Single-Mode Fiber Refractive Index Sensor Based on Core-Offset Attenuators

Mach-Zehnder and Michelson interferometers using core-offset attenuators were demonstrated. As the relative offset direction of the two attenuators in the Mach-Zehnder interferometer can significantly affect the extinction ratio of the interference pattern, single core-offset attenuator-based sensors appear more robust and repeatable. A novel fiber Michelson interferometer refractive index (RI) sensor was subsequently realized by a single core-offset attenuator and a layer of ~ 500-nm gold coating. The device had a minimum insertion loss of 0.01 dB and maximum extinction ratio over 9 dB. The sensitivity (0.333 nm) of the new sensor to its surrounding RI change (0.01) was found to be comparable to that (0.252 nm) of an identical long period gratings pair Mach-Zehnder interferometric sensor, and its ease of fabrication makes it a low-cost alternative to existing sensing applications.

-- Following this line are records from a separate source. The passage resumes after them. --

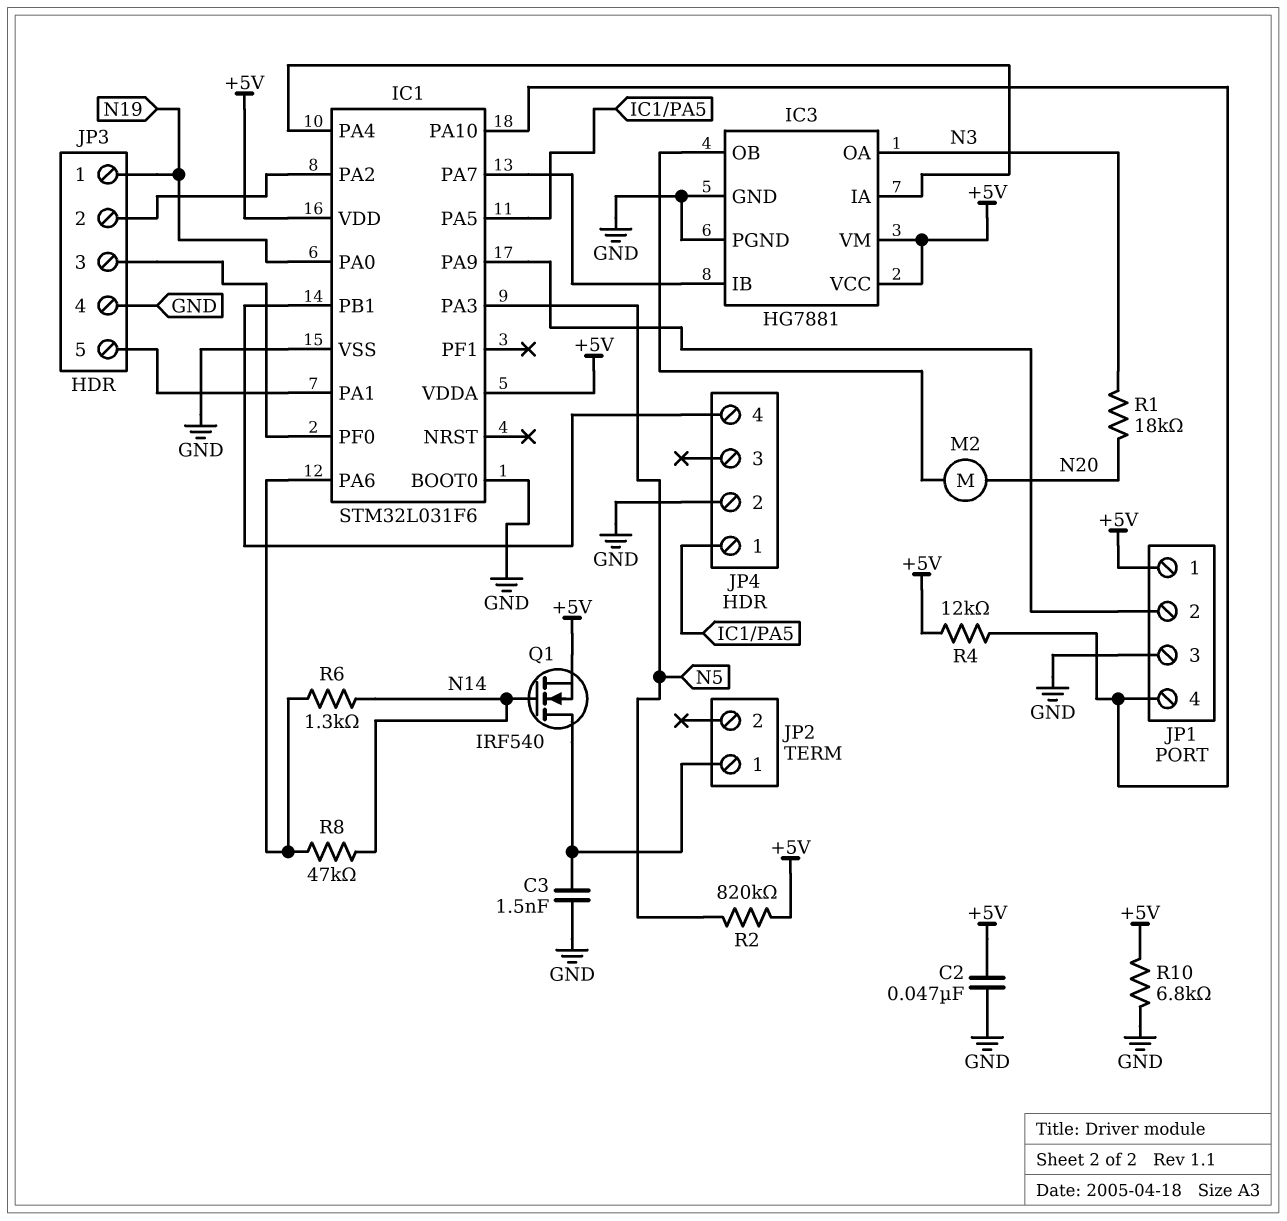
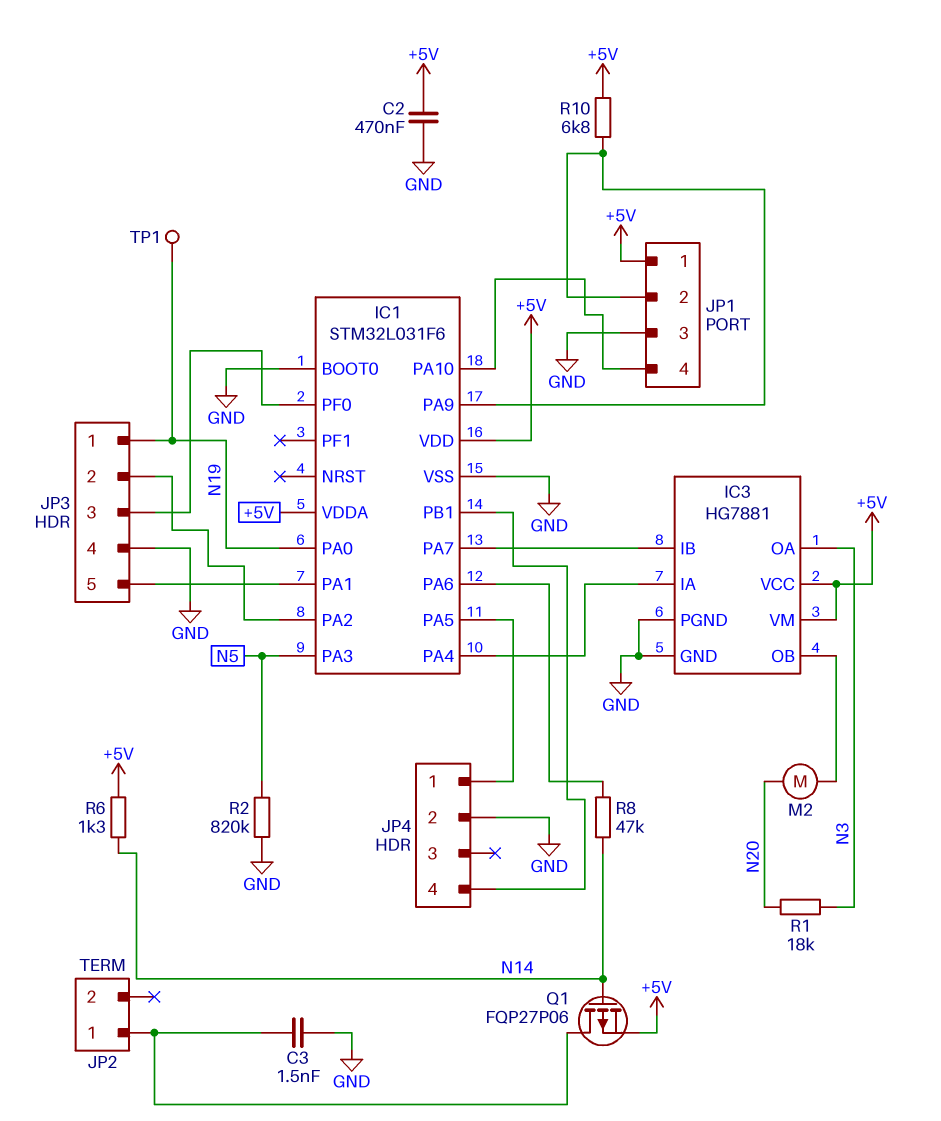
C2: 47nF (+5V, GND) -> 470nF (+5V, GND)
Q1: NMOS IRF540 (G N14, D JP2/1, S +5V) -> PMOS FQP27P06 (G N14, D JP2/1, S +5V)
R2: 820k (+5V, N5) -> 820k (GND, N5)
R4: 12k (+5V, IC1/PA10) -> none
R6: 1.3k (IC1/PA6, N14) -> 1.3k (+5V, N14)
R10: 6.8k (+5V, GND) -> 6.8k (+5V, IC1/PA9)
TP1: none -> test point (N19)

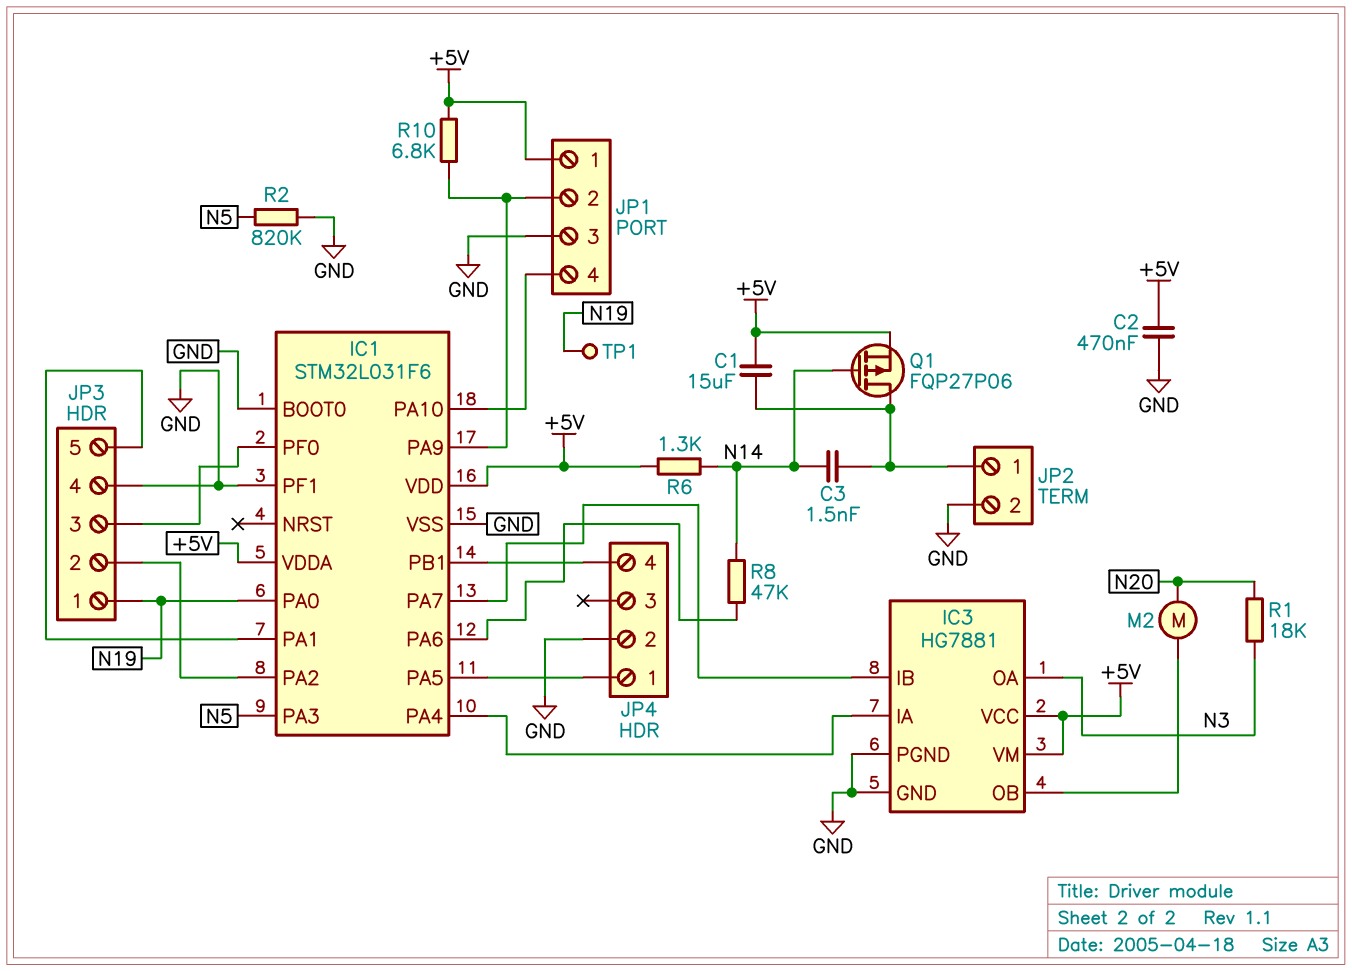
C1: none -> 15uF (+5V, JP2/1)
C3: 1.5nF (GND, JP2/1) -> 1.5nF (JP2/1, N14)
IC1 pin PF1: none -> GND
JP2 pin 2: none -> GND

Optical Fiber Sensing Based on Reflection Laser Spectroscopy

An overview on high-resolution and fast interrogation of optical-fiber sensors relying on laser reflection spectroscopy is given. Fiber Bragg-gratings (FBGs) and FBG resonators built in fibers of different types are used for strain, temperature and acceleration measurements using heterodyne-detection and optical frequency-locking techniques. Silica fiber-ring cavities are used for chemical sensing based on evanescent-wave spectroscopy. Various arrangements for signal recovery and noise reduction, as an extension of most typical spectroscopic techniques, are illustrated and results on detection performances are presented.

Fiber-Optic Ring-Down Spectroscopy Using a Tunable Picosecond Gain-Switched Diode Laser

Visible and near-infrared laser light pulses were coupled into two different types of optical fiber cavities. One cavity consisted of a short strand of fiber waveguide that contained two identical fiber Bragg gratings. Another cavity was made using a loop of optical fiber. In either cavity ∼ 40 ps laser pulses, which were generated using a custom-built gainswitched diode laser, circulated for a large number of round trips. The optical loss of either cavity was determined from the ring-down times. Cavity ring-down spectroscopy was performed on 200 pL volumes of liquid samples that were injected into the cavities using a 100 μm gap in the fiber loop. A detection limit of 20 ppm of methylene blue dye in aqueous solution, corresponding to a minimum absorptivity of εC < 6 cm−1, was realized.